A review of the Special Criminal Court, due to be published by Government shortly, will include a minority report calling for its abolition.

The Government-appointed independent review group submitted two reports, representing a split among members over the future of the non-jury court.

The Irish Times understands four members of the group recommended the court be retained but with some changes, while two members recommended its abolition based on the view that it is no longer justified due to the declining threat from subversive groups.

Both reports are set to be published by Government after being brought to Cabinet.

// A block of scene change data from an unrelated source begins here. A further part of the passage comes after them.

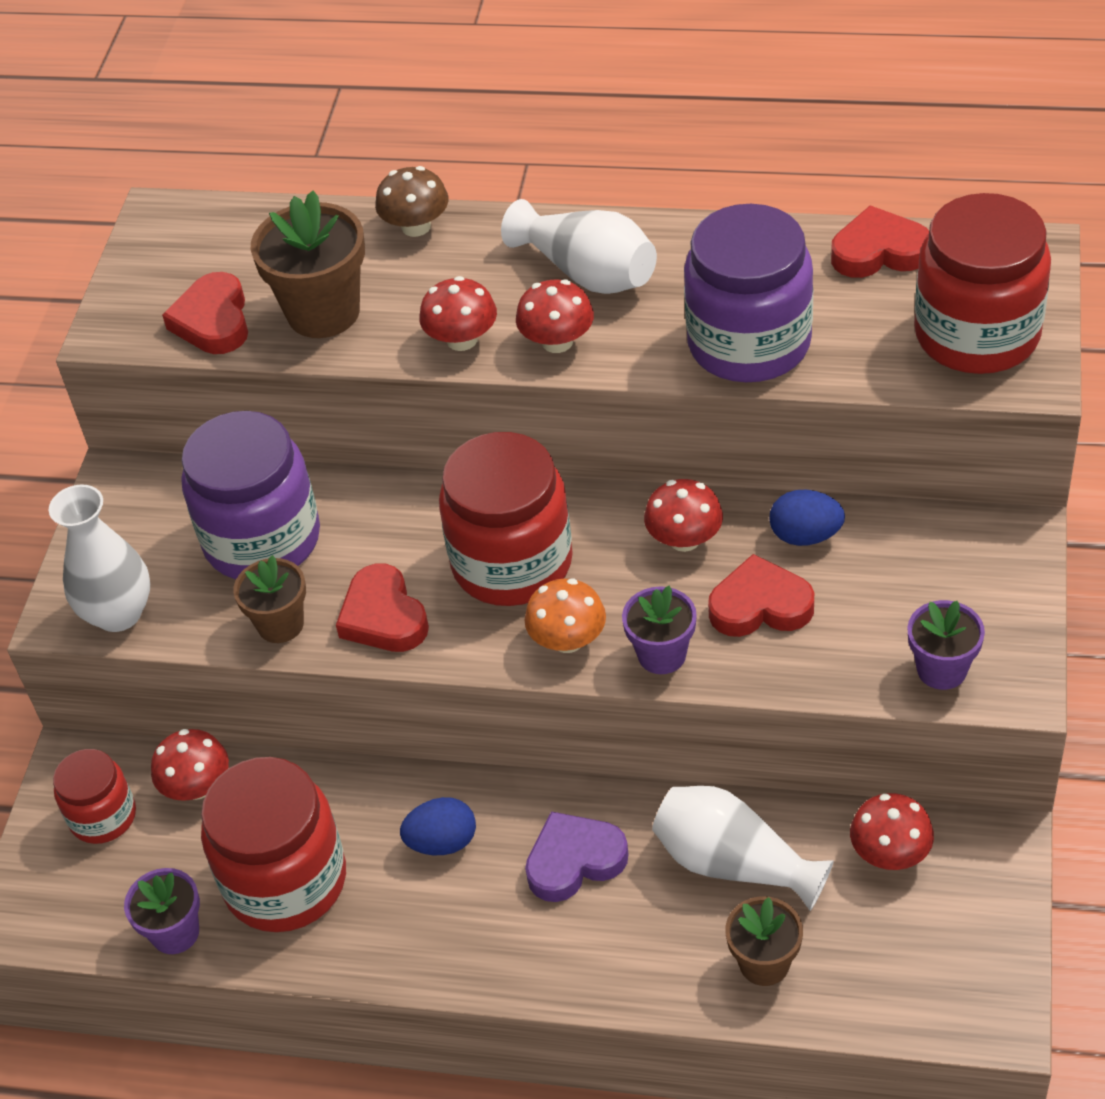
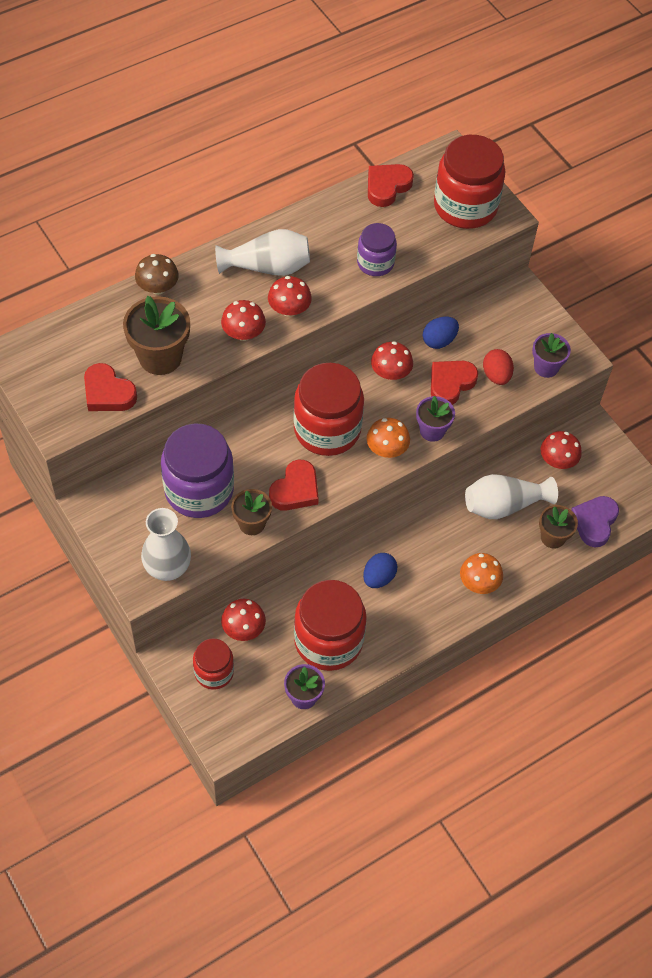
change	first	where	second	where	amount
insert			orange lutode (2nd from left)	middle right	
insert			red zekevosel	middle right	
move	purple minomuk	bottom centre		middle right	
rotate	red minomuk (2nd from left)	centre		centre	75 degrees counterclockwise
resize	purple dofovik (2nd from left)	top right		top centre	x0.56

This is expected to happen before the Dáil’s annual vote on June 30th to renew the Offences Against the State Acts which underpins the court.


The majority report is expected to be used by the Government to justify the retention of the court, which has long been criticised by various civil rights bodies.

The disagreement among the review group over the court’s future mirrors the outcome of the last review of the court in 2002. On that occasion a minority of the group, including the chair Mr Justice Anthony Hederman, called for the court and aspects of the Offences Against the State Acts to be scrapped.

The most recent review was established by Minister for Justice Helen McEntee in February 2021 and led by Mr Justice Michael Peart.

The group held about 40 meetings, including meetings with State agencies and human rights bodies.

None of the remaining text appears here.